Bansos Beras di Nganjuk Tidak Standar, Praktisi Hukum: Harus Diusut

NGANJUK (Jurnaljatim.com) – Temuan beras bantuan sosial (Bansos) tidak layak konsumsi di Kabupaten Nganjuk mendapat tanggapan dari Gundi Sintara, Direktur Lembaga Kajian Hukum dan Kebijakan Public Sintara Institute. Menurut dia, jika ada indikasi penyimpangan maka masuk di ranah tipikor (tindak tidana korupsi).

“Yang terpenting kalau sudah terbukti ada temuan kualitas beras tidak sesuai standar, berarti ada penyimpangan yang terindikasi kuat ada unsur Tipikor dan kasus seperti ini sudah sering terjadi berulang ulang,” jelas Gundi melalui pesan singkatnya.

Menurut Gundi, temuan itu harus disikapi secara tegas oleh penegak hukum. Yakni, dengan mengusut tuntas yang terlibat di pusaran bantuan untuk warga terdampak pandemi COVID-19 itu.

“Sekarang saatnya ada tindakan tegas secara hukum, bukan sekedar dipanggil raker, entar setelah raker terus berhenti gak ada kabar.

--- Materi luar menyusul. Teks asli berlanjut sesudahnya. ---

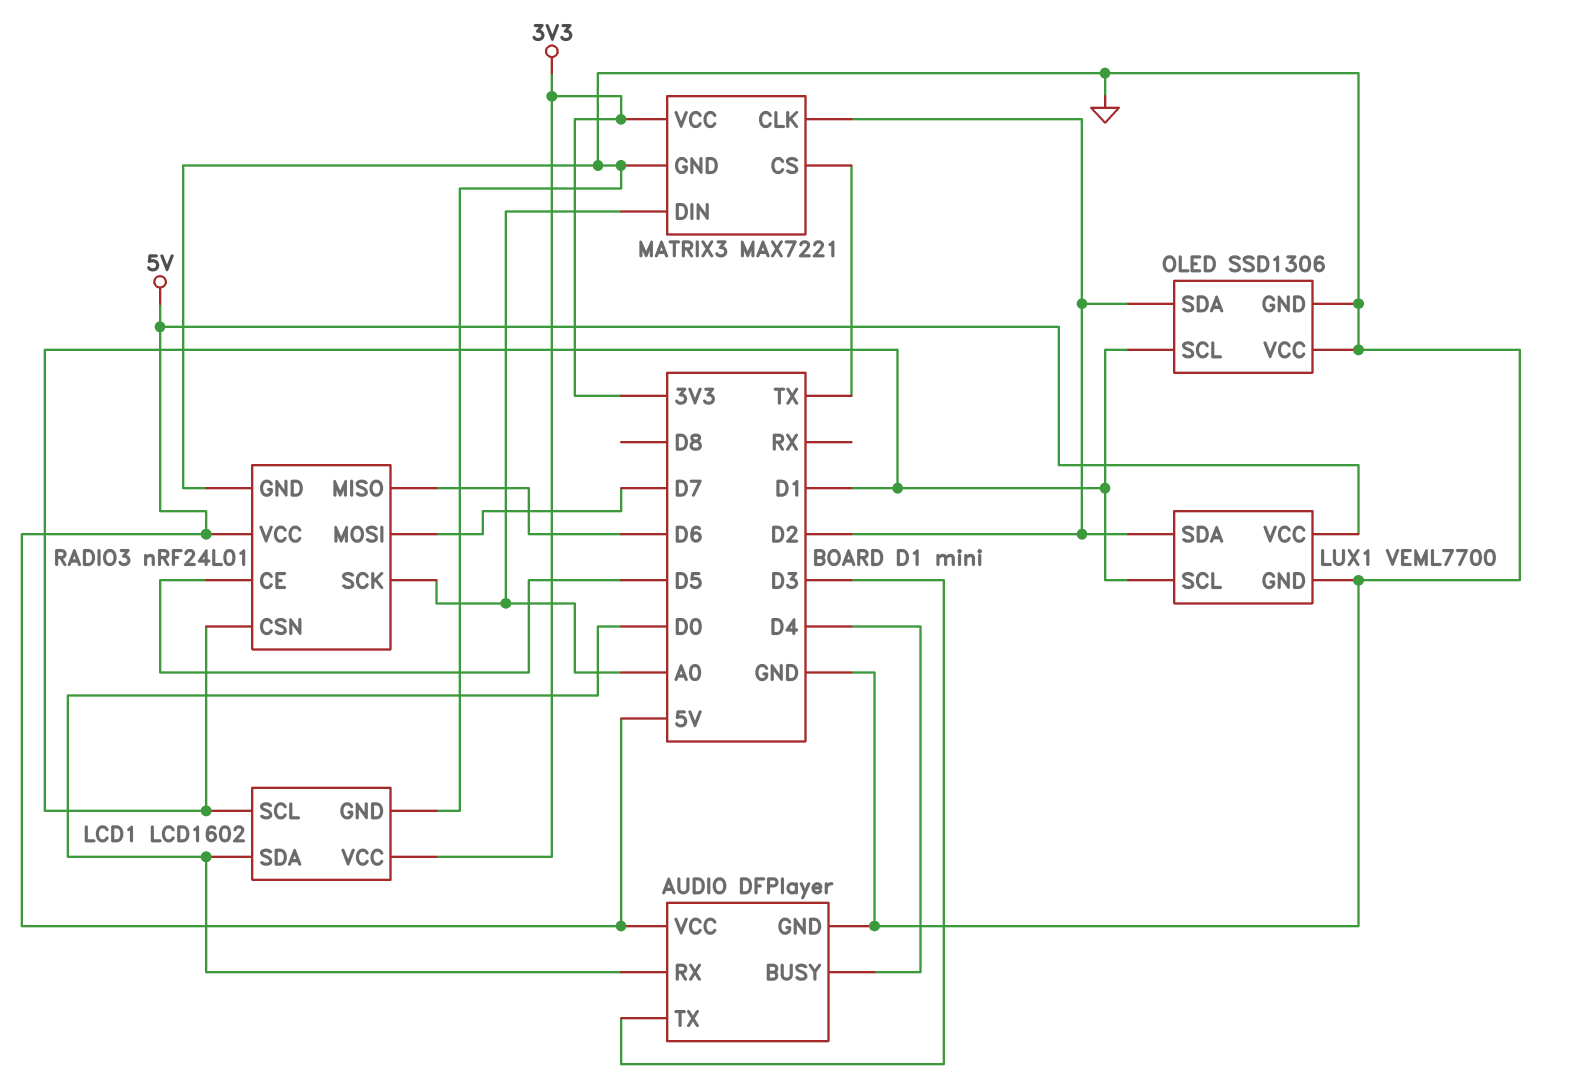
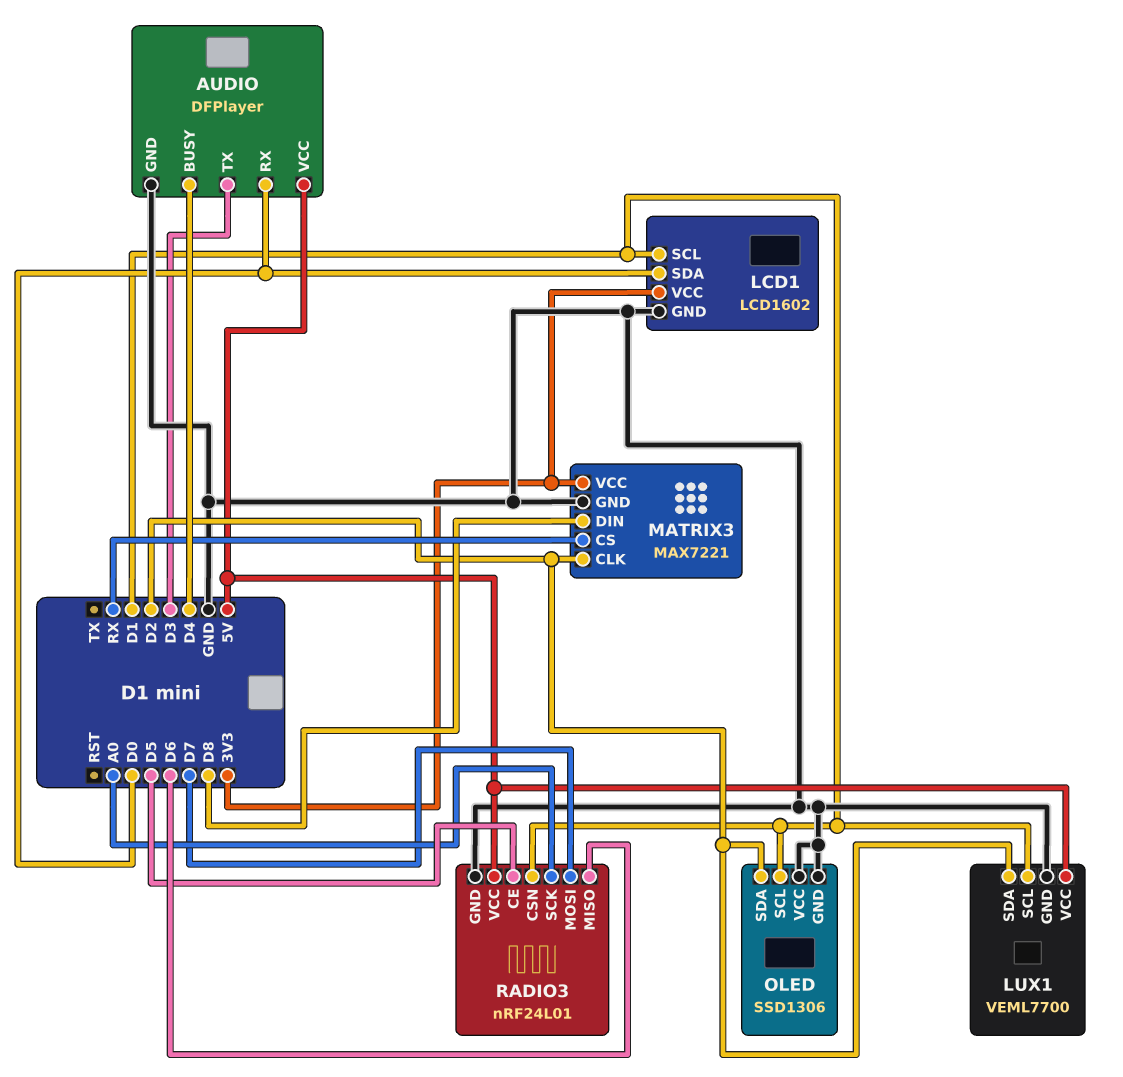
MATRIX3 pin CS: TX -> RX
MATRIX3 pin DIN: A0 -> D8

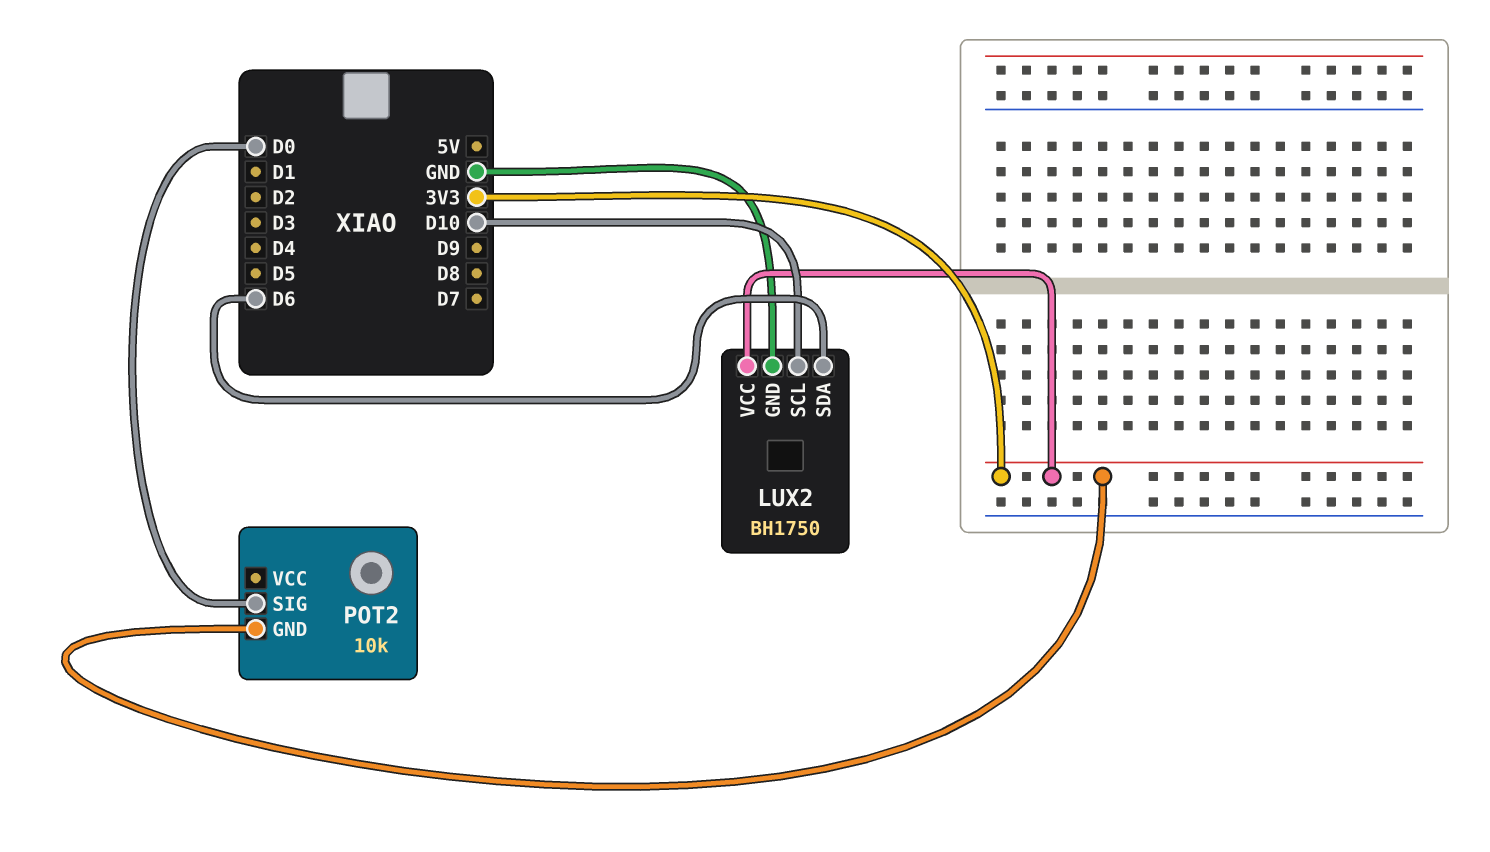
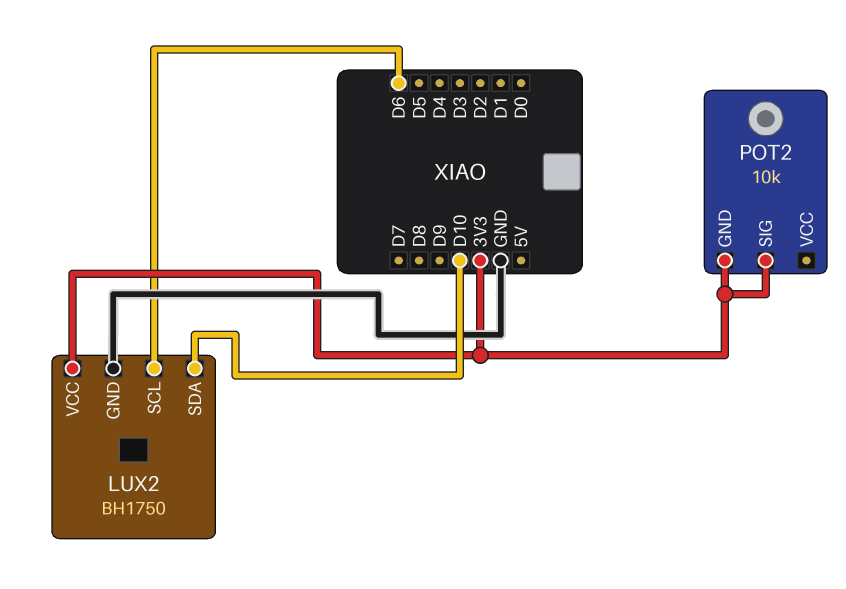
LUX2 pin SCL: D10 -> D6
LUX2 pin SDA: D6 -> D10
POT2 pin SIG: D0 -> 3V3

Harus diusut tuntas siapa saja yang terlibat dalam manipulasi kualitas beras bansos ini,” tegas praktisi hukum tersebut.

Selain adanya tindakan tegas secara hukum, DPRD Nganjuk jika perlu membentuk pansus untuk menyikapi temuan bansos yang bersumber dari APBD Kabupaten Nganjuk tersebut.

“Jika perlu dewan membentuk pansus beras bansos,”pungkasnya.

Baca sebelumnya: Beras Bansos Tidak Layak Dewan Nganjuk Minta Ditarik

Sebelumnya, beras kualitas di bawah standar ditemukan oleh Edy Santoso, Ketua Komisi IV DPRD Kabupaten Nganjuk saat sidak (Inspeksi Mendadak) di tiga desa di Kecamatan Gondang. Yakni di Desa Ketawang, Desa Kedungglugu dan Desa Senjayan.

Awalnya bantuan yang bersumber dari APBD Kabupaten tersebut dalam bentuk uang tunai Rp200.000, namun pemerintah kabupaten setempat membelanjakannya dalam bentuk sembako berupa beras.

“Sebenarnya itukan bantuan dari Kabupaten Nganjuk dalam bentuk uang Rp200.000. Tapi dibelanjakan beras 20 kilogram, seharusnya dibelikan harga Rp9500 per kilogram, itu kan kualitas bagus. Yang packing Rp500 untuk pengepakan untuk distribusi, itu kan bisa,” kata Edy.